NFL Comparison: Kerry Collins. Physical skills, plus a stint in rehab for a boozing problem. Match made in heaven.

Johnny Moxon (Varsity Blues)


  • He's smart -- something that's very clear from the fact that he reads books and is supposedly headed to Brown for college.
  • Though he has been a career bench warmer, he's got a strong arm. Or at least one strong enough to break his dad's nose or knock a guy off a horse.
  • Has made it very clear that he doesn't want your life, meaning he's capable of independent thought and is motivated to create his own path.

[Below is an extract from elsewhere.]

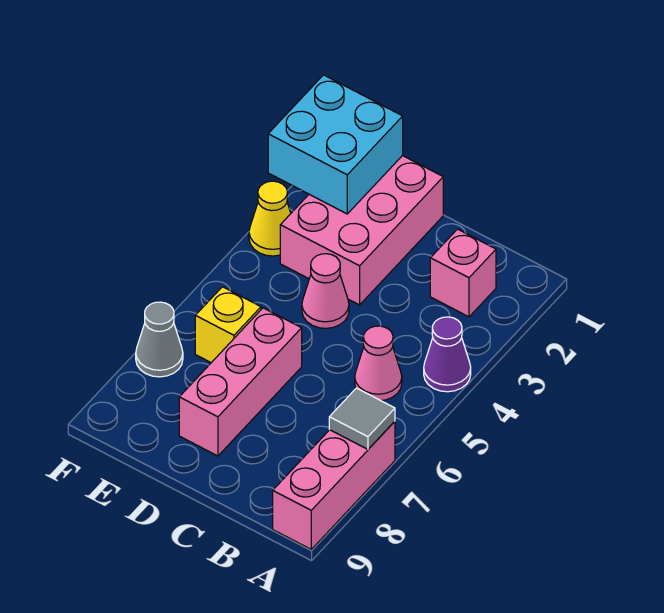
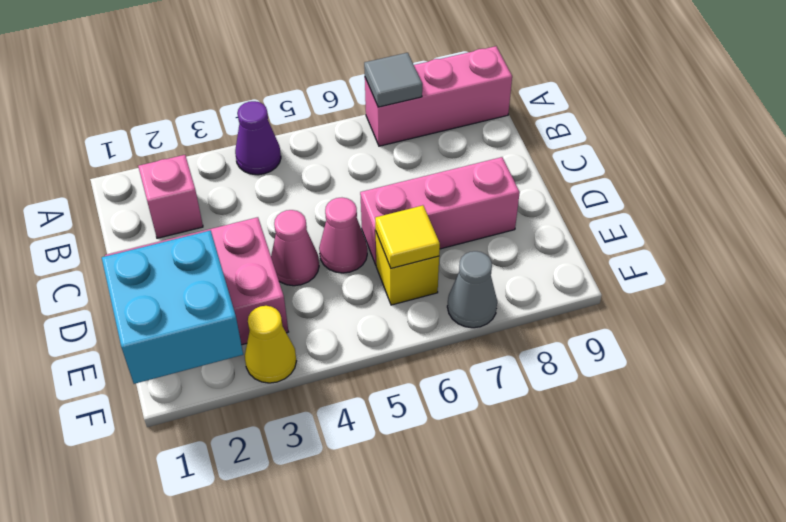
pink cone B5 level 1 -> pink cone D5 level 1
none -> yellow tile E6 level 2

  • Clearly has a complete lack of respect for the game, since he reads those books on the sidelines during games and drags the best players on the team out to strip clubs the night before big games.
  • Has a seemingly unhealthy obsession with getting the ball into the hands of a morbidly obese offensive lineman with physical problems, even in the closing seconds of the most important game of his season.
  • He's a Penny Hardaway-level coach killer. But not even Penny drove a coach out at halftime of a game.

NFL Comparison:  Matt Cassel. The little-used backup steps into a ready made winning situation and doesn't totally screw things up.

Quite the electric list of options, eh? Personally, I'll take my chances with Steamin' Willie Beamen behind center. Crewe's probably never getting out of jail, Blake is even older than Kurt Warner, Falco has the confidence of a young boy going through puberty, Kane's probably going to get hit by a car, and Moxon is a one-year wonder. His name is Willie, and he'll be your starting QB.

Note: if you are so uptight about the Cardinals QB hunt that you think this article was a waste of time, then you may be a bit humorless. Please consult a physician.